Terraglossia
Debra Dank★★★☆
1. The moving tide - an introduction
As recorded in the Secret Instructions for Lieutenant James Cook Appointed to Command His Majesty's Bark the Endeavour 30 July 1768, Cook had been charged with several secret orders from George III, including 'with the Consent of the Natives to take possession of Convenient Situations in the Country in the Name of the King of Great Britain. P1
Several years later, Captain Arthur Phillip sailed to what is now known as Australia with it ships comprising the First Fleet and set up a penal colony on 26 January 1788. Phillip had proposed to treat Aboriginal peoples well and with consideration, but as with the directions from King George III, many of the plans for the 'discovery' of this place had gone awry. I cannot help wondering what and how the thinking of those first new Australians, rejected and ejected from their own country so violently and transported to a place that had only become a solid reality in the awareness of most British people several years before, contributed to what would occur here. I cannot imagine the terror and the fear of that journey, but I do imagine that perhaps some of these deeply turbulent emotions made the violent aftermath of those landings possible. P2
It is not possible for a language that has evolved in one place, for one community of language speakers, to travel and operate well and with care, in a colonised community. Work must be done to ensure that language grows to encompass that new context and its new speakers in the fullness of their community. If that does not happen,
I believe that colonisation is continuing... P10
Inventing fridges and wearing watches
I think it became so much more complex with the 1835 proclamation by Governor Richard Bourke of terra nullius or no one's land, in response to John Batman's attempts to purchase land from the Wurundjeri in what is now known as Southern Victoria. P28
I have come to understand that the biggest untruth yet to be considered by this not so new country of Australia, is that we, the first occupiers, also have deep intellectual traditions that must be recognised in any attempt to engage respectfully, meaningfully and authentically. Terra nullius, and other words such as claiming, conquering, clearing. settling, civilising, invading and colonising, have created a narrative that has silenced and made invisible the knowledges that have grown and lived with this place for as long as we have done. P29
Before and still
If peoples who have lived by and with a communicative tradition for thousands of years
suddenly lose the use of that communication, without transition, the depth of the loss, beyond verbal languages, is massive and complex. The ways of understanding one another, the articulation of a place-based, grown way of engaging with the other living entities in that same shared environment, the ways of understanding practices and perpetuating the philosophical teachings - are all shattered. It is not by words alone that we communicate. P41
Old places and their yarning
And although there is nothing inherently wrong with what academia expects, it must recognise and accept that there are deep differences in ways of thinking, knowing, being and doing, ways of making meaning, which all depend on cultural constructs, that they are in no way deficient or less, and that they are as valid as Western ideas, traditions and ways.
P48/49
I had to follow a different research path because my self is not a Western self, and I believed there was the real danger of me perpetuating those same gaps in understanding the fullness of Aboriginal knowledge if I did not extend the boundaries to claim my Gudanji context.
P49
Terraglossia, not Terra nullius
A language that has grown in another place, for another people, which travelled here in 1770, surely cannot be expected to be sufficient to articulate more than 60,000 years of the evolution and development of Aboriginal ways. P54/5
Many a telling story
Secret English
That I was forced to indulge in the equivalent of a tantrum showed me the lack of respect for the work conducted by the authors of that paper and reinforced the frequent claim by Aboriginal Australians that we are one of the most researched groups in the world, often as the objects of study and rarely as the contributors. P70
The biggest consideration here lies in the organisation of the languages themselves. English is a binary language and Aboriginal languages are not. P77
Not being WEIRD
Western, Educated. Industrialised, Rich and Democratic:
This means that a considerable proportion of culturally diverse communities are not being represented or
articulated in significant volumes of research.

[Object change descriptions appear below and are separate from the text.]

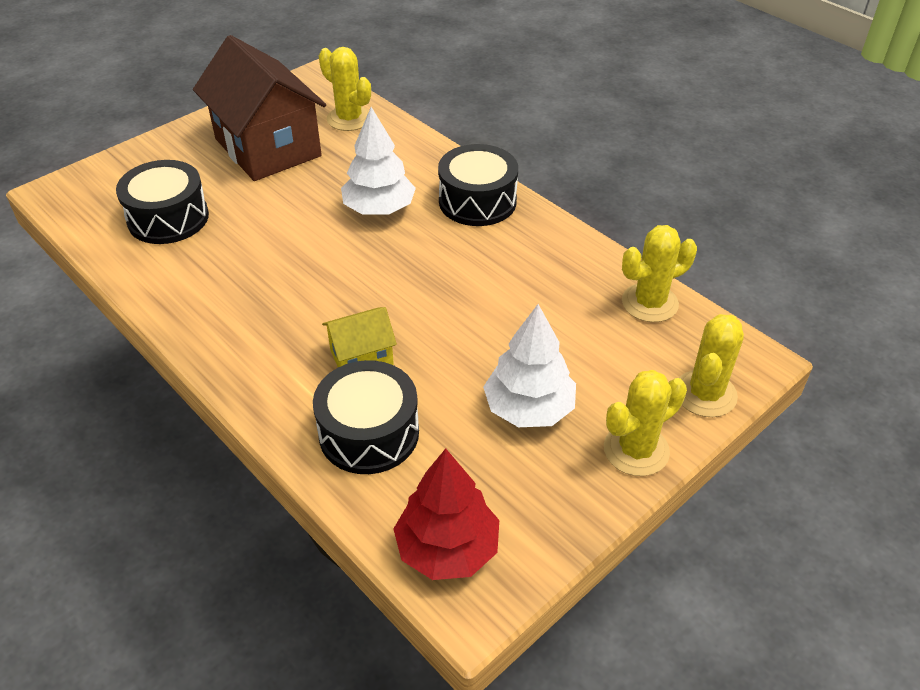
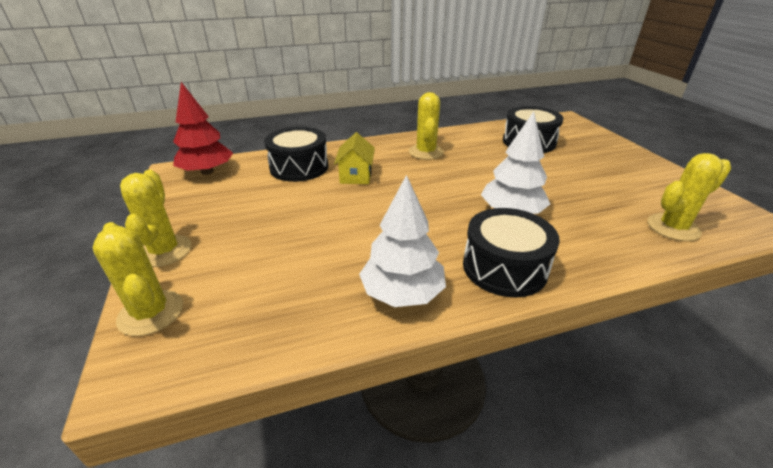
camera: 115 degrees right, 10 degrees down
(268, 147) = (616, 182): brown house -> none
(529, 409) = (251, 219): white tree -> white tree (402, 293)
(649, 303) = (277, 330): yellow cactus -> yellow cactus (426, 152)

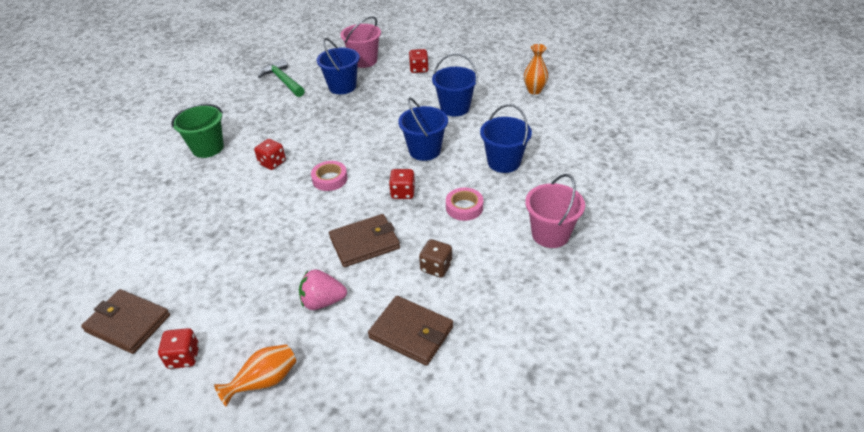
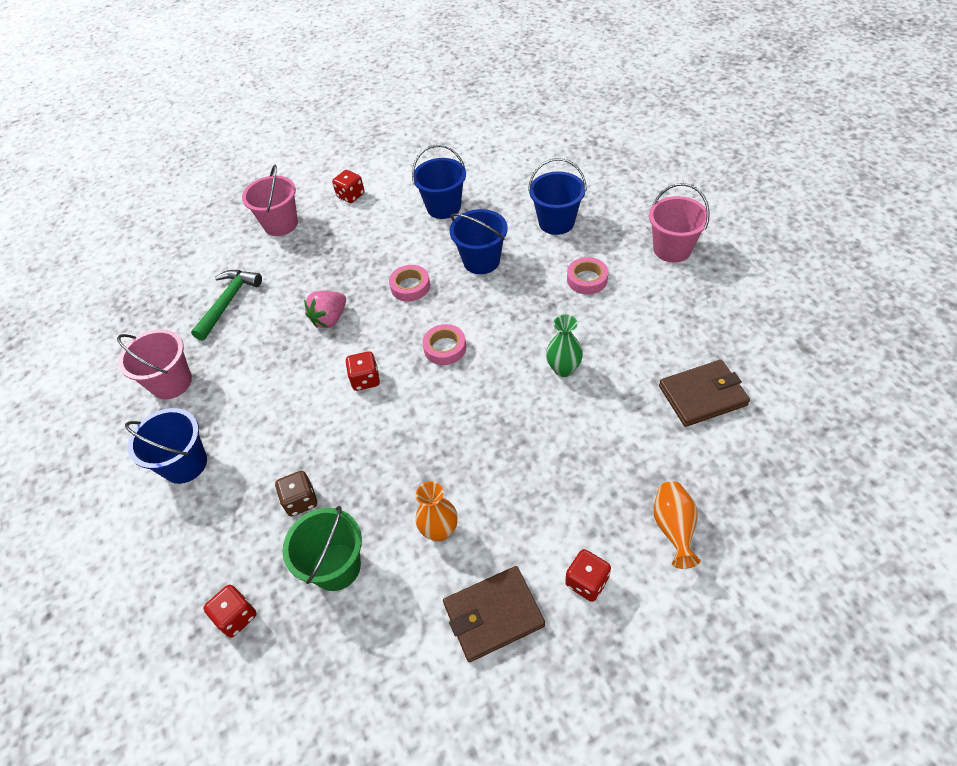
camera: 45 degrees left, 10 degrees up
(207, 99) = (171, 382): none -> pink bucket
(208, 148) = (270, 423): green bucket -> green bucket (336, 567)
(283, 81) = (228, 302): green hammer -> green hammer turned 105 degrees clockwise
(323, 301) = (611, 437): pink strawberry -> pink strawberry (330, 319)
(342, 86) = (304, 263): blue bucket -> blue bucket (185, 464)
(365, 243) = (563, 369): brown wallet -> green vase
(368, 135) = (410, 286): none -> pink tape
(403, 193) = (524, 307): red dice -> red dice (236, 616)
(436, 267) = (642, 338): brown dice -> brown dice (301, 501)
(534, 90) = (483, 147): orange vase -> orange vase (440, 530)

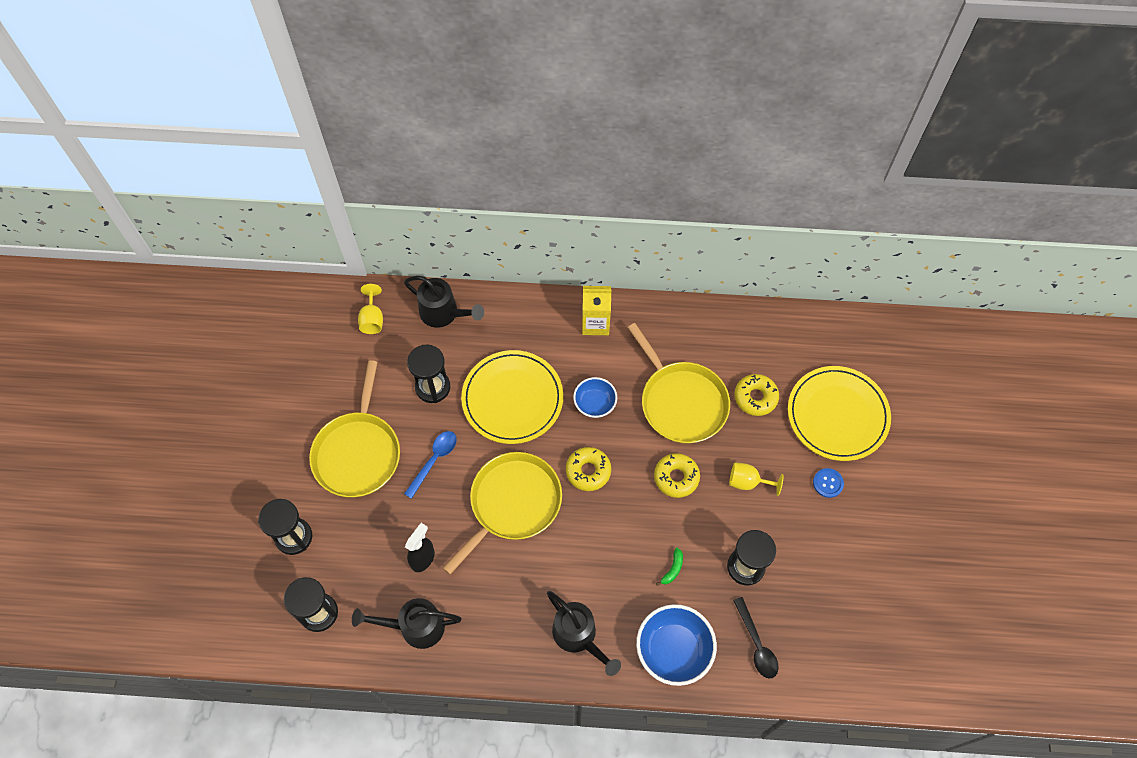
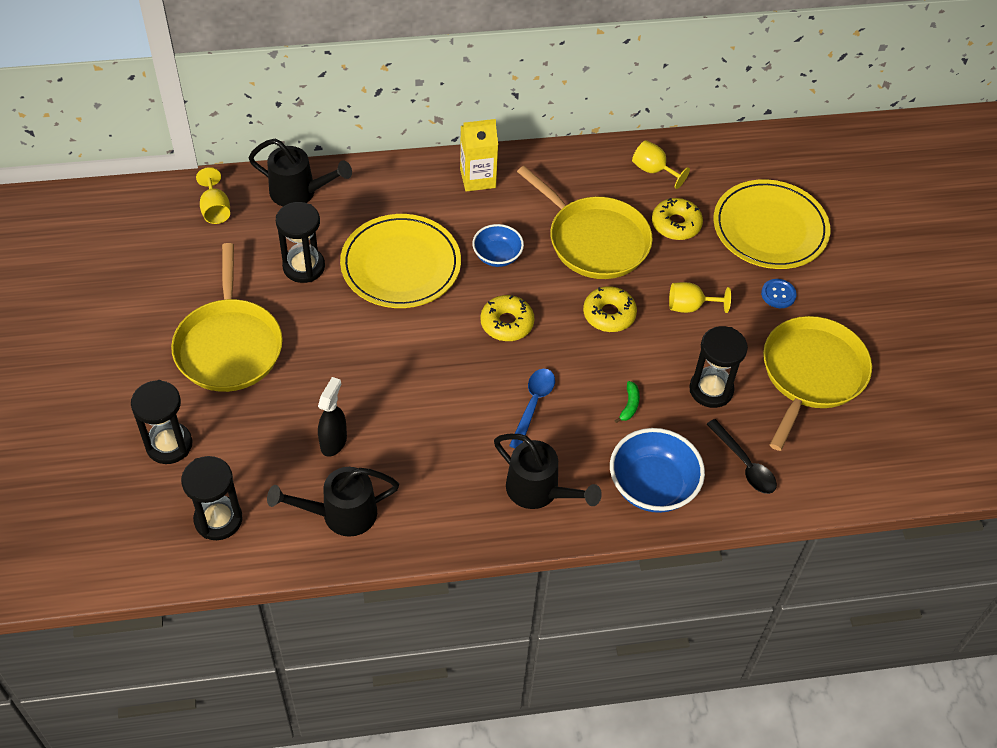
camera: 15 degrees left, 10 degrees down
(434, 460) = (323, 340): blue spoon -> blue spoon (533, 405)
(512, 504) = (427, 369): yellow pan -> yellow pan (811, 374)
(749, 339) = (653, 170): none -> yellow goblet

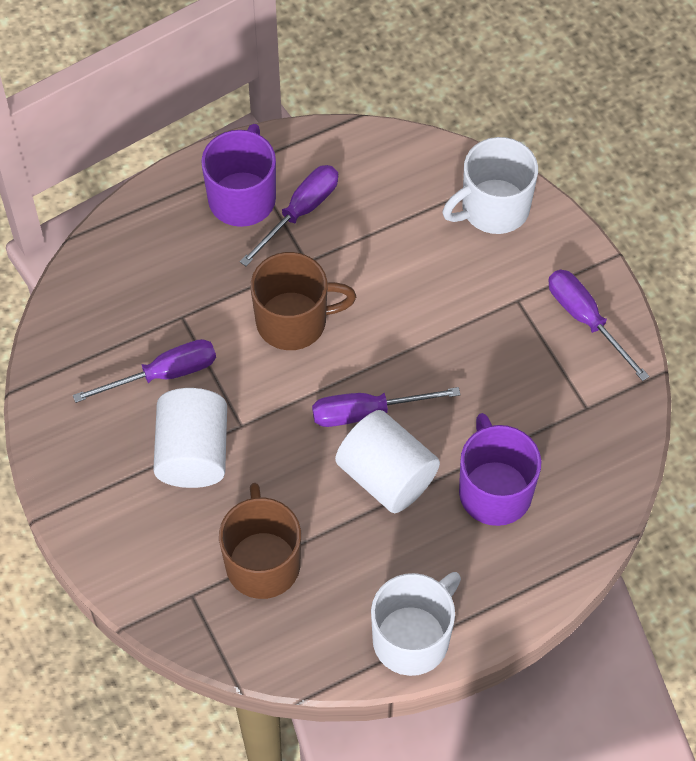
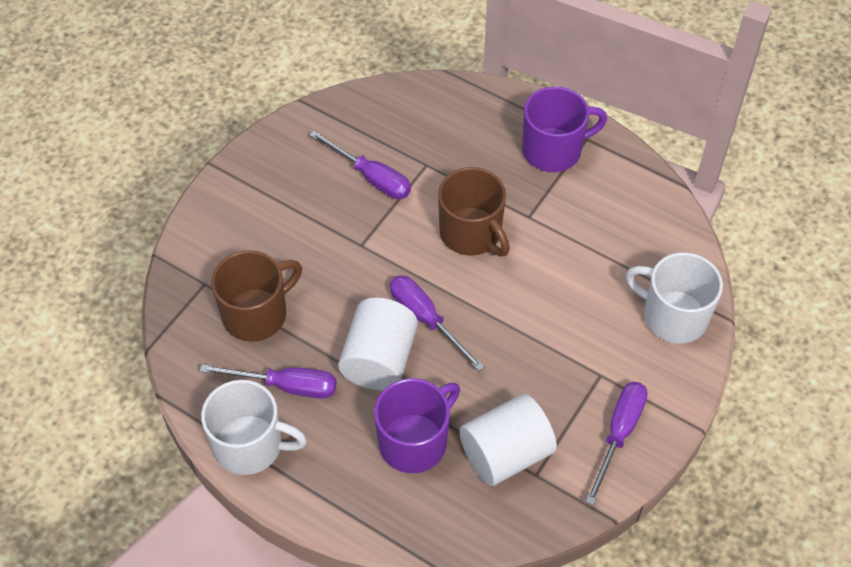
camera: 60 degrees right, 5 degrees down
(193, 453) = (319, 227): white cylinder -> white cylinder (505, 453)
(300, 212) = (568, 191): purple screwdriver -> purple screwdriver (286, 386)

If Western researchers do not systematically critique their methods and analytical practices, the burden is on Aboriginal researchers to identify alternatives to WEIRD' research, and some First Nations Australian academics have contributed seminal works on this issue.
P81
The burden for Western researchers is to recognise that alternative truths exist. It is also important that they involve themselves in the use of such research in ways that recognise and do not appropriate the work.
P81
Mostly, it requires those from the dominant Australian culture to know that these requirements are not a rejection of Western thought but rather a need for a simple truth: that Aboriginal peoples not only have the right to be but also possess deep knowledge that can make good and necessary contributions to the wider Australian community:
P82
If our national conversation is not clear about the detailed differences that exist between Western notions and the meaning of those same terms within the Indigenous communities, those communities will again be marginalised, silenced and made invisible. There will, again, be an assumption of sameness, that Aboriginal and Western communities practise such concepts in the same ways.
P83
Mangaluwe- to talk
Many of the people I spoke to use the vocabulary of
SAE, but in ways that layer that vocabulary over Gudanji ways of thinking, knowing, being and doing. As well as enabling the continuation of Gudanji practice, these ways also ensure that Gudanji can articulate a response to the pervasive surveillance that results from being defined by and through the discourse of others...
P86
The next circle identifies 13,000 years, which is the extreme limits of what geographic researchers Patrick Nunn and Nicholas Reid claimed in 2016 to be the length of time that is possible for Aboriginal oral history to stretch back and recount a central 'truth'.
P88
Indeed, if 5000 years is ancient, is it not obvious that this word is not nearly enough to describe Aboriginal living with our lands for more than 60,000 years? And if modern English had its start 700 years ago, how can we imagine it is enough to define, articulate or explain the complex ways of knowing, being, doing and thinking that have enabled Aboriginal communities to live here so well for so long?
P89
![[Pasted image 20260309210632.jpg]]
Gudanji and Wakaja ways
listening to the more-than-voices
Respecting relationships
kin and skin
skin groups
![[Pasted image 20260310221752.jpg]]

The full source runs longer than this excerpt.